I tessuti tecnici in polietilene possono essere sostenibili?

(Rinnovabili.it) – Anche i tessuti sintetici posso dare una mano alla sostenibilità del settore abbigliamento. Ne sono convinti alcuni scienziati a valle di uno studio sulle potenzialità del polietilene nella produzione di stoffe e capi di vestiario.

Il polietilene è uno dei polimeri più comuni tra le plastiche. Oggi viene impiegato in un’ampia gamma di settori, dagli isolanti elettrici ai sacchetti della spesa. Di origine prevalentemente fossile (se si esclude la versione bio prodotta dalla canna da zucchero), questa resina termoplastica difficilmente viene associata ad un’immagine di sostenibilità. Soprattutto in ambito tessile dove, a causa della capacità di bloccare il passaggio dell’acqua, renderebbe le stoffe non traspiranti.

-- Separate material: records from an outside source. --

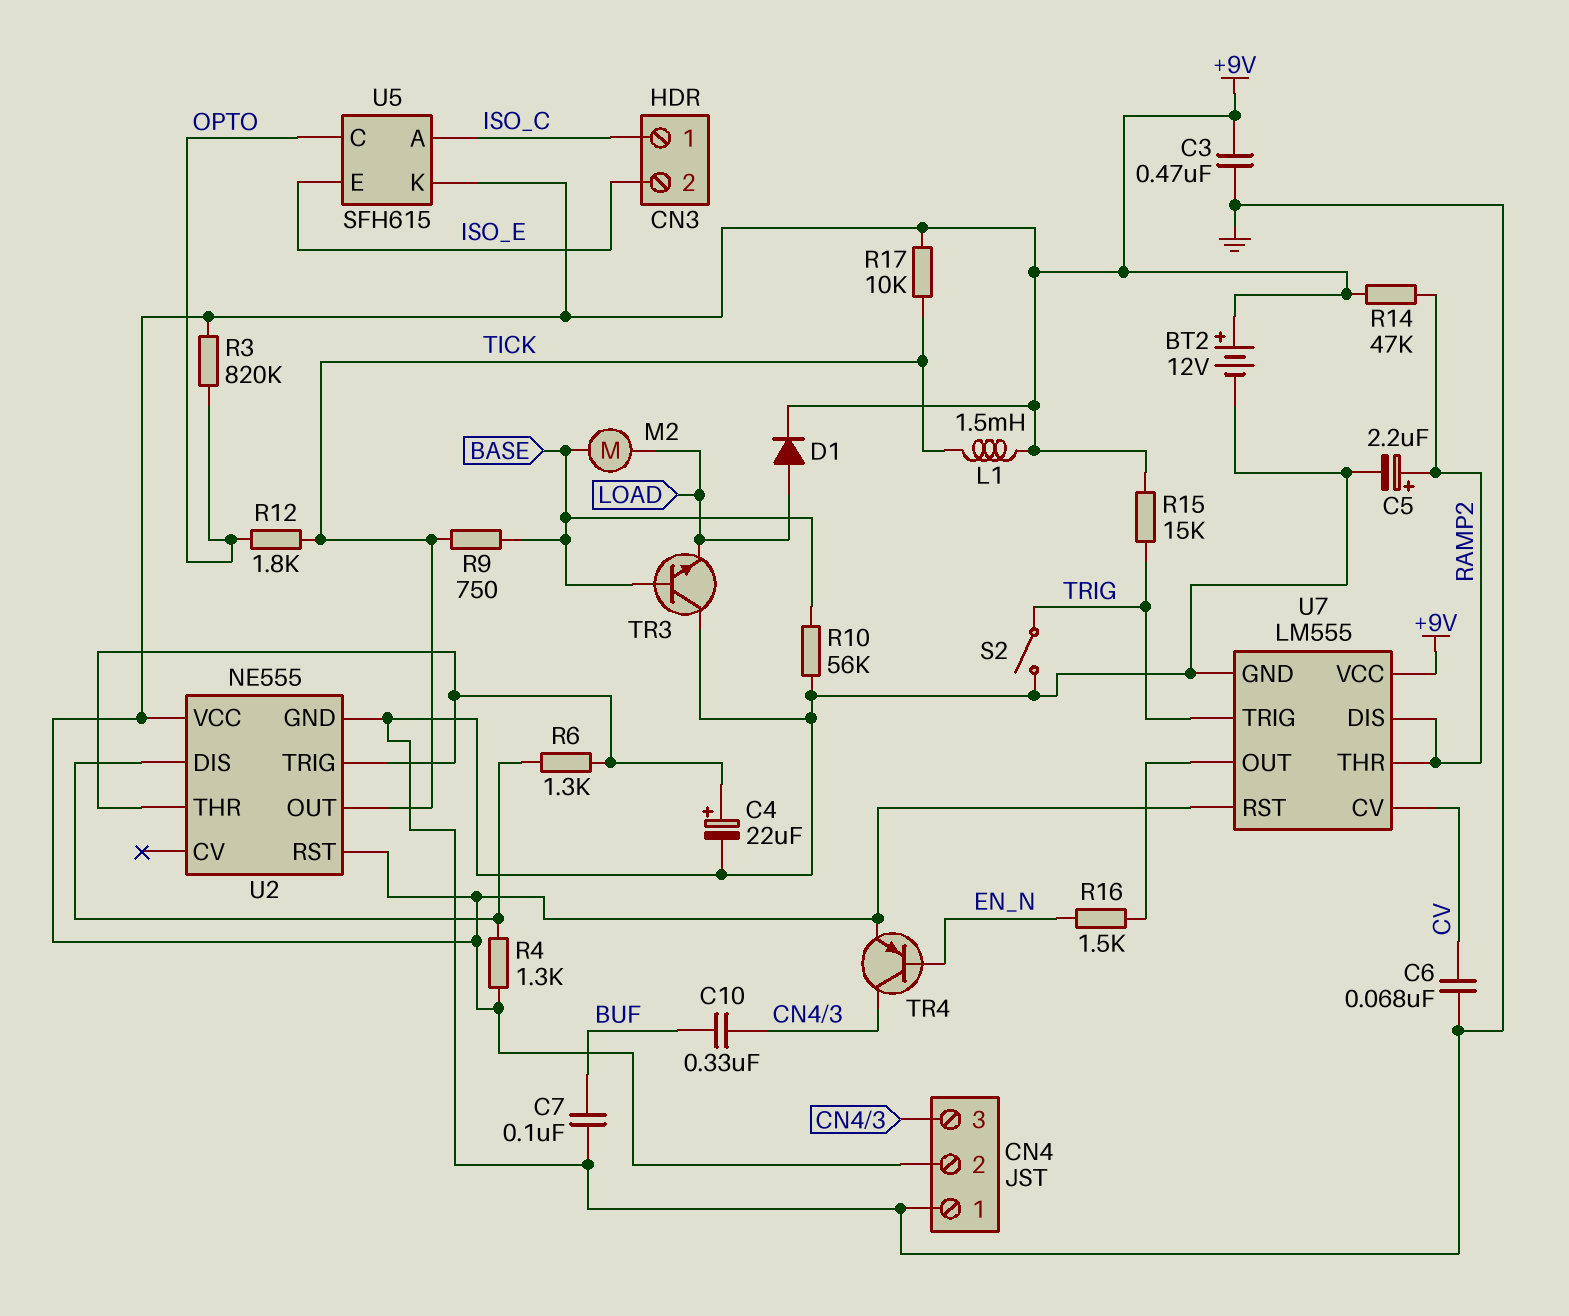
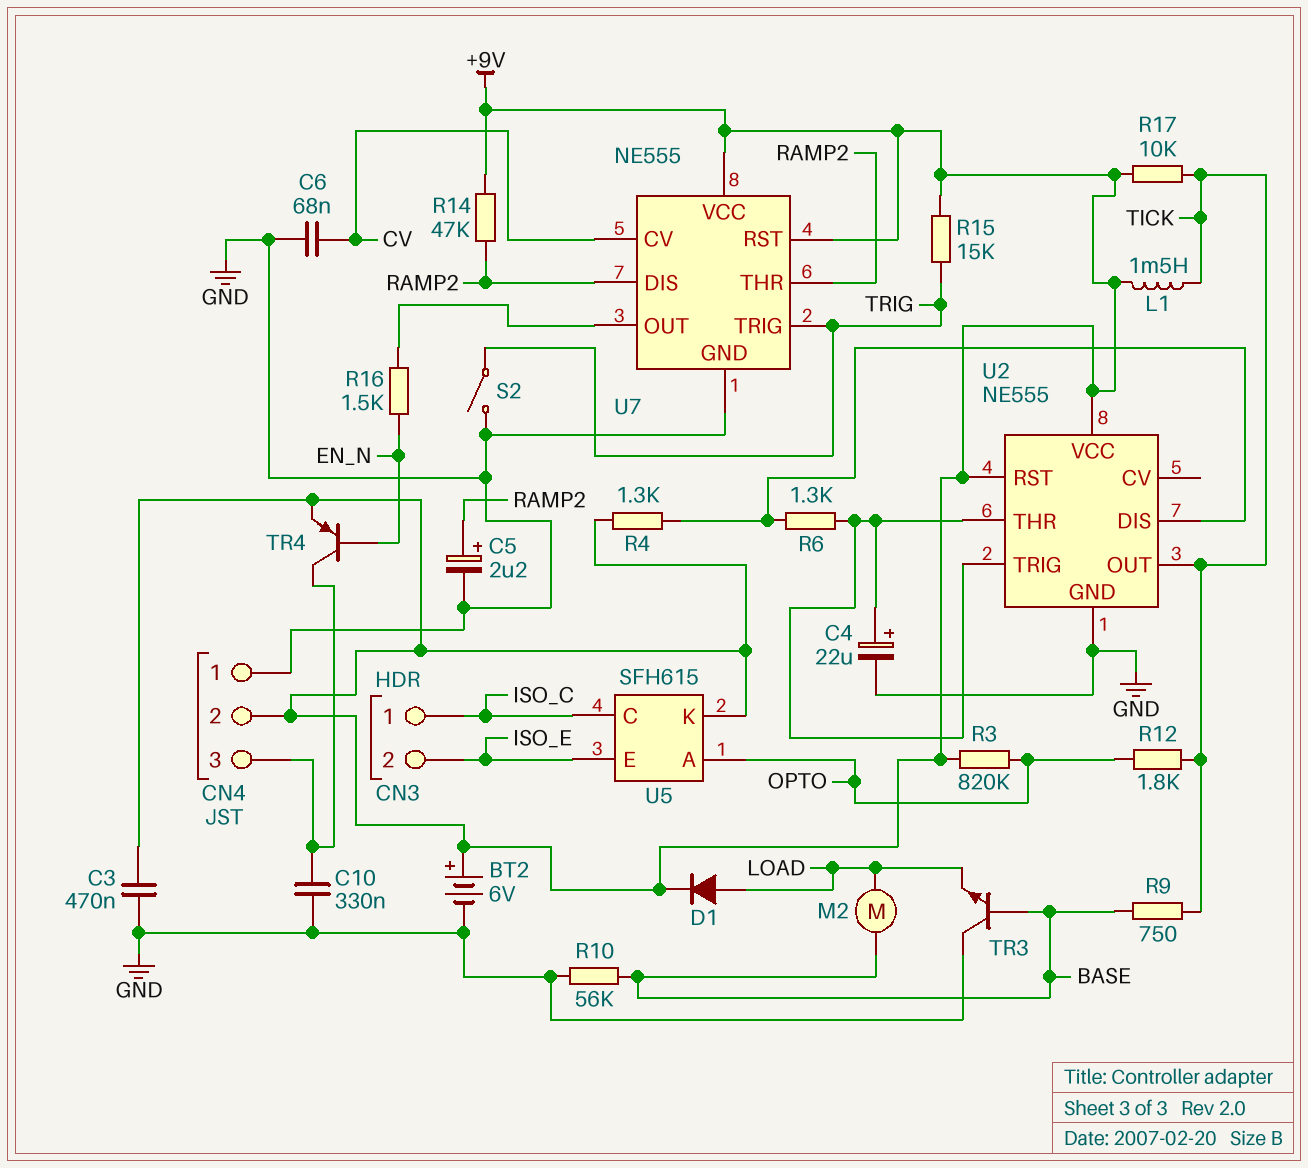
BT2: 12V (plus +9V, minus GND) -> 6V (plus +9V, minus GND)
C7: 100nF (BUF, GND) -> none
C10: 330nF (BUF, CN4/3) -> 330nF (CN4/3, GND)
U5 pin A: ISO_C -> OPTO
U5 pin C: OPTO -> ISO_C
U7: LM555 -> NE555

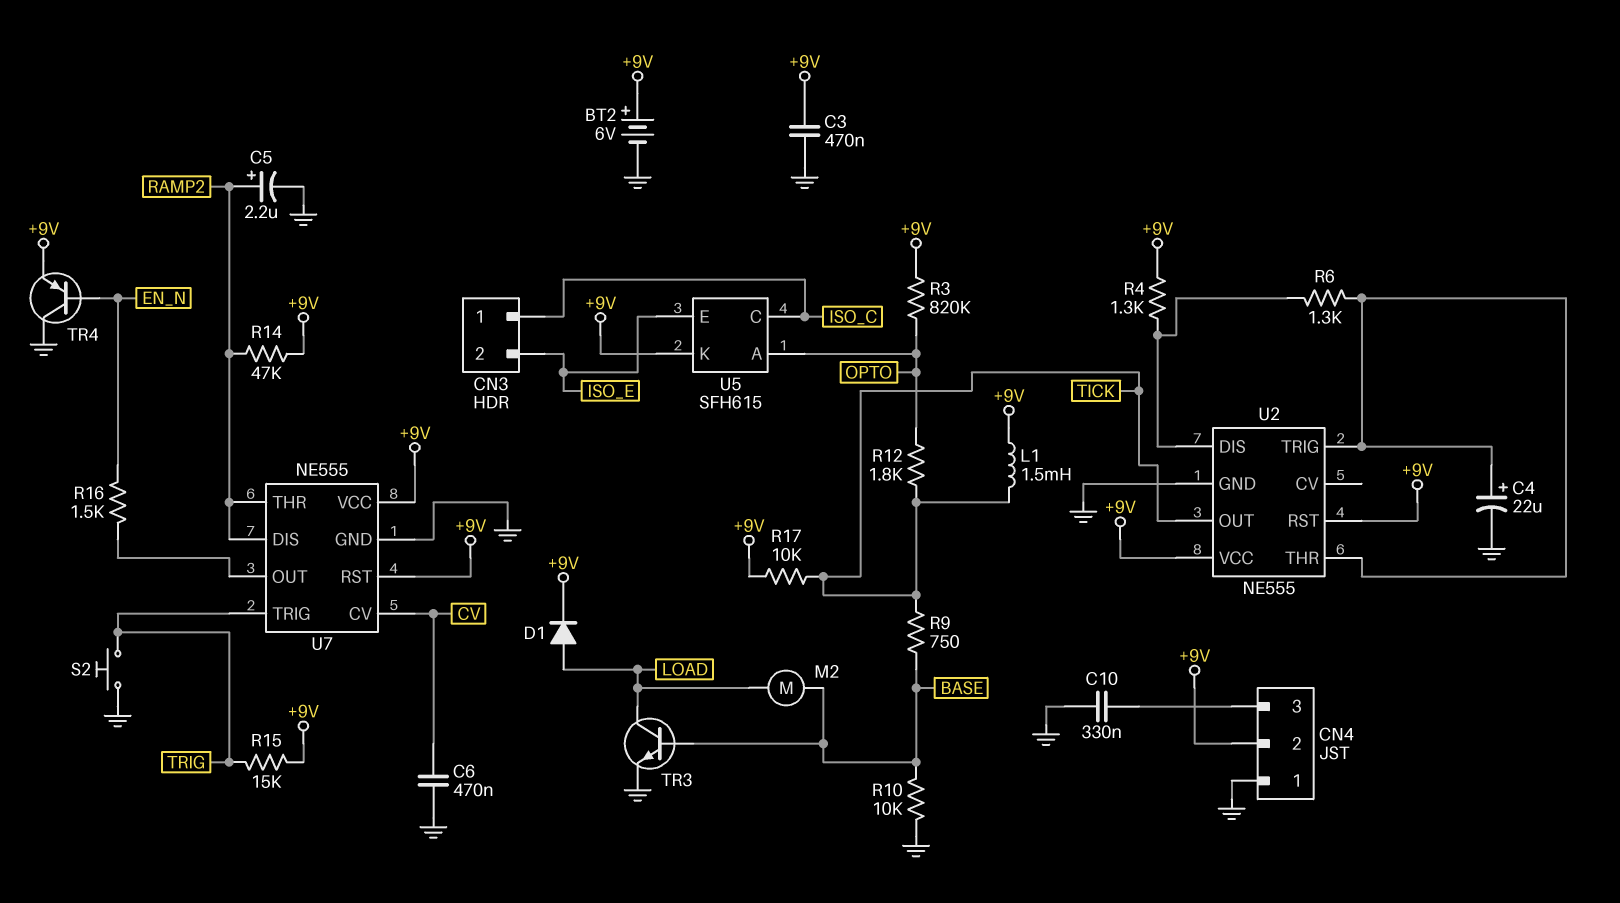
C6: 68nF (CV, GND) -> 470nF (CV, GND)
R10: 56k (BASE, GND) -> 10k (BASE, GND)
S2: switch (GND, TRIG) -> button (GND, TRIG)
TR3: NPN (B BASE, C GND, E LOAD) -> NPN (B BASE, C LOAD, E GND)
TR4: PNP (B EN_N, C CN4/3, E +9V) -> PNP (B EN_N, C GND, E +9V)

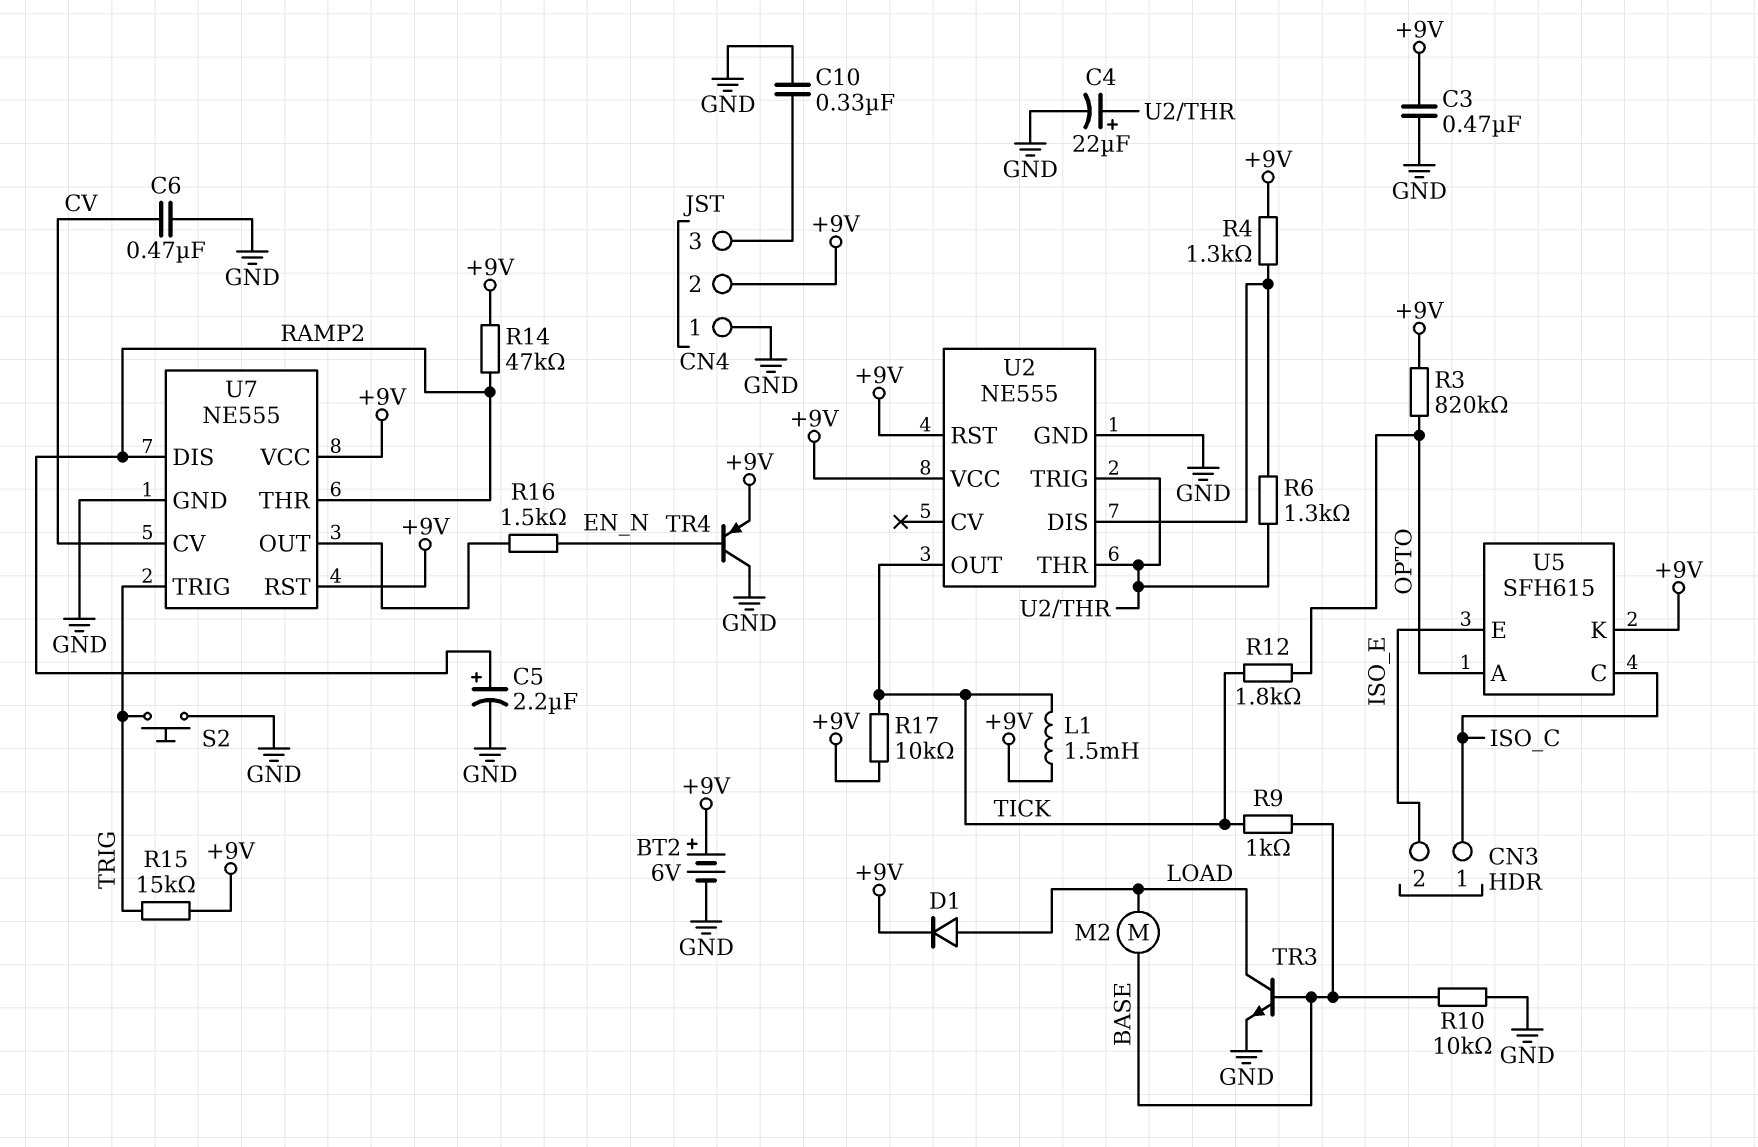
R9: 750 (BASE, TICK) -> 1k (BASE, TICK)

Un gruppo di ricercatori provenienti dal Politecnico di Torino e dal Massachusetts Institute of Technology (MIT), negli Stati Uniti, ha trovato un modo per ribaltare questa convinzione. Il team ha filato il polietilene in fibre e filati progettati per eliminare l’umidità. Calcolando anche l’impronta ecologica derivante.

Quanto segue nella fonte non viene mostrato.